Work by a UW PhD candidate in Nursing Science has caught the attention of two of Seattle’s most prominent outlets. Sarah McKiddy, a PhD candidate in Nursing Science at the University of Washington, was featured by The Seattle Times and Seattle Met for her work bringing professional musicians to the Memory Hub, a First Hill community center serving people living with dementia and their care partners.
Bridging Two Worlds
McKiddy came to nursing following her studies in music, and it was her work in the community as a violinist that led her to think more seriously about the connective power of music and the inequities that shape access to it. Those early observations led Sarah to wonder whether music might be part of a broader conversation on health behaviors, which ultimately drew her to nursing.
Her scholarly interests have since crystallized around cognitive health, aging, and music-based interventions, with particular attention to cognitive resilience, nostalgia, and the social and structural factors that shape dementia care.
The Research
McKiddy’s dissertation uses implementation science to explore how a performing arts organization and a dementia-specific community center can partner to co-design music-based programming, with professional musicians working alongside people living with memory loss and their care partners from the ground up. According to her profile on the UW Memory and Brain Wellness Center website, her work explores how creative practices such as music can be infused into community and clinical settings to help sustain or reshape a sense of self and well-being across the lifespan.

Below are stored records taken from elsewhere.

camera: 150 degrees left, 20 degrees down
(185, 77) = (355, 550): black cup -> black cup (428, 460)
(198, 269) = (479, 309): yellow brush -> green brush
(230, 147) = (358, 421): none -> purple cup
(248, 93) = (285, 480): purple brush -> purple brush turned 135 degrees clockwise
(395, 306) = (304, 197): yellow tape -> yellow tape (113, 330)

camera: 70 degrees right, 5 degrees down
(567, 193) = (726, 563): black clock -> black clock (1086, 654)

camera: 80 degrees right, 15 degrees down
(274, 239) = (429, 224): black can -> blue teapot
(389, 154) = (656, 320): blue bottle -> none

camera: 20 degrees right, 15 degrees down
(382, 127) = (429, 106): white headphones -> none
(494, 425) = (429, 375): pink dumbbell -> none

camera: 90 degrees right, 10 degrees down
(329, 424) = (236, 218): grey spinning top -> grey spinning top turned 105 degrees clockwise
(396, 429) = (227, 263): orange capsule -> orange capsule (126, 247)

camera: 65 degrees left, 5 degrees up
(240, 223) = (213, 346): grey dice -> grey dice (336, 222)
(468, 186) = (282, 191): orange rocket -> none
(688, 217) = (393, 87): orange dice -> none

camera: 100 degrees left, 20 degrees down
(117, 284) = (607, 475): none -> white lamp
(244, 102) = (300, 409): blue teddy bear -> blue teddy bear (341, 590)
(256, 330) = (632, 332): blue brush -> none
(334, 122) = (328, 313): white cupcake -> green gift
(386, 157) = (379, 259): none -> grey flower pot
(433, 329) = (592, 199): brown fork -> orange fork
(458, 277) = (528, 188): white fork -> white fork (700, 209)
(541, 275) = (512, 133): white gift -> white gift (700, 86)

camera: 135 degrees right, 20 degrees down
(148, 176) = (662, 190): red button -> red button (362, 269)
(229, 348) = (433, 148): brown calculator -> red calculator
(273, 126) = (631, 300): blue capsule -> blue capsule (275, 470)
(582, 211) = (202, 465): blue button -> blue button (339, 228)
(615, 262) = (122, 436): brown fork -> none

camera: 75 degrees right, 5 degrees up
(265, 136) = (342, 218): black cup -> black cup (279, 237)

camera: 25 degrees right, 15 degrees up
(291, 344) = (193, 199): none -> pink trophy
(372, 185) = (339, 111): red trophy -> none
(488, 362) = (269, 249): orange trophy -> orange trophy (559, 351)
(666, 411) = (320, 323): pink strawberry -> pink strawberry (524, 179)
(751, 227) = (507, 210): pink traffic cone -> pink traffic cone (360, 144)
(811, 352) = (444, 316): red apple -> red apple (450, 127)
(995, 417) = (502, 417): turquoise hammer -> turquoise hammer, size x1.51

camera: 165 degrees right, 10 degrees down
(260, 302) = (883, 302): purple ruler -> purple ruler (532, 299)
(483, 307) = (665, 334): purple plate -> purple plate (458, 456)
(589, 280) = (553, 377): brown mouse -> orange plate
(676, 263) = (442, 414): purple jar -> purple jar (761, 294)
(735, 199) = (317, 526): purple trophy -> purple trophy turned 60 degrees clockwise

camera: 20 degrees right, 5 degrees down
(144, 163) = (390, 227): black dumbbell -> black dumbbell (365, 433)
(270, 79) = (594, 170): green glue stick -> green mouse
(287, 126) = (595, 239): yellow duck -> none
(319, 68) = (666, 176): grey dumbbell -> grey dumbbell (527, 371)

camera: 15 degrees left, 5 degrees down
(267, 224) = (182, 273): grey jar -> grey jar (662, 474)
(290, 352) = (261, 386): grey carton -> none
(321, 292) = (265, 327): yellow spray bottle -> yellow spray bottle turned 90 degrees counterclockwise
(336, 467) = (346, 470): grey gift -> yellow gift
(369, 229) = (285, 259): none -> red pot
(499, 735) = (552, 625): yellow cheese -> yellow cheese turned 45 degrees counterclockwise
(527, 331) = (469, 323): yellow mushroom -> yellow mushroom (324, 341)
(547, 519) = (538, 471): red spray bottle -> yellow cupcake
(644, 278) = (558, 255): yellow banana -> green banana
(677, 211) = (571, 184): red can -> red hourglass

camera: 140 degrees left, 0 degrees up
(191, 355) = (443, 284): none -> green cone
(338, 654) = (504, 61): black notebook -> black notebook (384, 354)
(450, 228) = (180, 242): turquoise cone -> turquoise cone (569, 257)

McKiddy’s collaborative ethos is reflected in the project’s dissemination efforts as well. She is partnering with UW Ethnomusicology student Leo Freedman on a soundscape project that complements written and visual dissemination materials by allowing listeners to experience and re-experience the live music engagements for themselves like an aural scrapbook. She is also working with Sydney Horen from the UW School of Nursing Advancement team to create the community-partner-facing storytelling and design materials. The Memory Hub project brings this process-focused philosophy into practice. By bringing professional musicians into a dementia-specific center and studying how that collaboration unfolds, McKiddy is building an evidence base for cross-sector partnerships that could inform how arts and healthcare systems work together beyond Seattle.
A Growing Voice in Healthy Aging
McKiddy’s faculty mentor is Dr. Basia Belza, and she is a former de Tornyay Center for Healthy Aging pre-doctoral scholar. She has been building toward this work since her undergraduate nursing studies, when she led an early literature review on music therapy and dementia, co-founded a chapter of the Youth Movement Against Alzheimer’s, and partnered with the Alzheimer’s Association Greater Idaho Chapter.
Her coverage in The Seattle Times and Seattle Met marks a meaningful moment of public recognition for research shaped by questions about how the arts intersect with individual and collective health, and by scientific inquiry into what the arts have long revealed about human experience.